Bank details: sorry you mean her bank details?... I don’t have her banking details so I sms’d her requesting them. She replies stating the agents should have provided them.

MrShed
06-12-2005, 10:49 AM
But if the agent hasnt supplied them, what on earth is the problem in her just giving you them??? Presumably the agreement is to pay by standing order? This woman really should have gotten her property managed!

BokinUK
06-12-2005, 11:00 AM
This woman really should have gotten her property managed! Ha ha :p - it's been a strange experience. She flattened me when I asked for her email address "I don't usually give it out" she says ... :confused: ... not even for business? Well why have one?
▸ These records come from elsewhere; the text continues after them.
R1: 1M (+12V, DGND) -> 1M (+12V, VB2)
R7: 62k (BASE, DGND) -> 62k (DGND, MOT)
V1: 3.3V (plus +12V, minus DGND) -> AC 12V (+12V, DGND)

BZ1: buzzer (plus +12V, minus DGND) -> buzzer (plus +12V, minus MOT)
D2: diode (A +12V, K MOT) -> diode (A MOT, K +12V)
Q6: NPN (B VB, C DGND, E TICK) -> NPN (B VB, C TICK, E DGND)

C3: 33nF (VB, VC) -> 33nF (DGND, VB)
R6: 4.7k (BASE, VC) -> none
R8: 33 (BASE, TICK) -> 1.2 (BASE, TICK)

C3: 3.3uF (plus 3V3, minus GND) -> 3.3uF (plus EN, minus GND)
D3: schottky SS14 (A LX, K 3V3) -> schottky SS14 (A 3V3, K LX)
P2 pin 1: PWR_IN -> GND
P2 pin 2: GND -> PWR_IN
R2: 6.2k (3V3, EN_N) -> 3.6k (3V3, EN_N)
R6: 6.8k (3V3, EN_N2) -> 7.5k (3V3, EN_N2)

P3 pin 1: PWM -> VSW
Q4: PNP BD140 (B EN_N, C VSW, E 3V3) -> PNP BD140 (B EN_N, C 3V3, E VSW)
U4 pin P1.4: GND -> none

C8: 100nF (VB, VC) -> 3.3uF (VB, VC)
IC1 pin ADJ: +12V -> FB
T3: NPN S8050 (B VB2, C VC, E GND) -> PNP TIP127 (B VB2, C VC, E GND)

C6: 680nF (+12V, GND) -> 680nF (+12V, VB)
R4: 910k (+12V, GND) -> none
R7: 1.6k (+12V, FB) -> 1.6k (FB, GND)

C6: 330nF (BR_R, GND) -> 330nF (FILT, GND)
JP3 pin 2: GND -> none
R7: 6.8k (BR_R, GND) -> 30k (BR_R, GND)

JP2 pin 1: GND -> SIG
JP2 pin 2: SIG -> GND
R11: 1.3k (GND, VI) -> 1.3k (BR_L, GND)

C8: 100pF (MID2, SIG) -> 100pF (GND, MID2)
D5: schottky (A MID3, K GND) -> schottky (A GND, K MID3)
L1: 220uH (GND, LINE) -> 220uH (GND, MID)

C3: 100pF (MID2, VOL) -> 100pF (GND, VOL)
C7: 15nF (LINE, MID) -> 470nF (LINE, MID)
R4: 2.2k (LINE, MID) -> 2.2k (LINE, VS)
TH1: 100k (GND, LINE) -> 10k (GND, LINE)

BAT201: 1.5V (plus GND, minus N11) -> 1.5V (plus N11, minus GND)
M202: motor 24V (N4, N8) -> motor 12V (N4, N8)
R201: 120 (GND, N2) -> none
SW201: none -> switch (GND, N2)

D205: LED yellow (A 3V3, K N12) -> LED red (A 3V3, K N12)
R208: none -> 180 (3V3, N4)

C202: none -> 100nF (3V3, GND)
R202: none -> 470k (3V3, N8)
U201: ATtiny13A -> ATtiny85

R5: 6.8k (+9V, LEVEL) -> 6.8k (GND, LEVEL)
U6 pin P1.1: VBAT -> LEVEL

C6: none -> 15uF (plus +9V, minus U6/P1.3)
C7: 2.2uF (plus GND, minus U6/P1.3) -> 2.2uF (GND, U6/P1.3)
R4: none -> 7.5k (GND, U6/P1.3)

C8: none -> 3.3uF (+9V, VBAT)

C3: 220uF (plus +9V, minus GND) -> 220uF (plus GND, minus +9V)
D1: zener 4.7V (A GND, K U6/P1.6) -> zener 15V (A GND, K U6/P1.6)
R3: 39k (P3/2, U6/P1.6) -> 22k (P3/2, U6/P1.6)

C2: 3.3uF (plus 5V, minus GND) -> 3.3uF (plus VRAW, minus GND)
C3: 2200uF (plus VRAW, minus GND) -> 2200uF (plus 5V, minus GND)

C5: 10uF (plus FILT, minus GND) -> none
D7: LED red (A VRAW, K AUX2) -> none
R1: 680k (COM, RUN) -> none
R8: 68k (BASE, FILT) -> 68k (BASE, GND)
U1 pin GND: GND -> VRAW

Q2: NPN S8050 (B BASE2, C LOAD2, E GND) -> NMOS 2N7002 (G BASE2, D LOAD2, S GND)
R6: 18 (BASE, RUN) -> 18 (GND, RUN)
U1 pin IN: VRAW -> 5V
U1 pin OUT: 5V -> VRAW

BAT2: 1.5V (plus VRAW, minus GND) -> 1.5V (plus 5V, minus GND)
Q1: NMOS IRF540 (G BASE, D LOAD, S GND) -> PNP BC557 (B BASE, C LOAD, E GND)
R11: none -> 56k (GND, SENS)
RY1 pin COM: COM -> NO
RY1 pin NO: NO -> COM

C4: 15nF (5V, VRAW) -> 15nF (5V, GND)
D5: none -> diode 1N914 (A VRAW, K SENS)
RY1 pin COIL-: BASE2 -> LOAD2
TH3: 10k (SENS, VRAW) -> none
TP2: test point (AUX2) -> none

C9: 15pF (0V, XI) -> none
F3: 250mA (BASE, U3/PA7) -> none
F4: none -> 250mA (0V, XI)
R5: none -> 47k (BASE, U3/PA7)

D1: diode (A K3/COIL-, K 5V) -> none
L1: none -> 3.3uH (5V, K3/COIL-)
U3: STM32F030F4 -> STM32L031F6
The agents did tell me a standing order was required. I'll write to her requesting the account details.

MrShed
06-12-2005, 11:05 AM
To be honest, she doesnt sound like a bad sort, she just seems to be well out of her depth! Explain to her that until you get the bank details you wont be able to pay her rent, that will make her move her arse!

PaulF
06-12-2005, 11:16 AM
- AST: The agent should have signed the AST, as they are an agent for the landlord they can sign on her behalf, and should have done were they to be conducting the signing. In fact, it is almost useless to have you sign it, let them take it away and sign at a later date and then return a copy to you, as in this time they could very easily change some of the terms.
This is utterly wrong and should be ignored! Agents CANNOT just sign on landlord's behalf without an express authority; i.e. it cannot be an implied authority granted to the agent!

MrShed
06-12-2005, 11:17 AM
Would such an express authority not be in the terms of business in the contract? I have a long history of renting from letting agents, and not once have I ever met the landlord, and certainly not during signing the AST.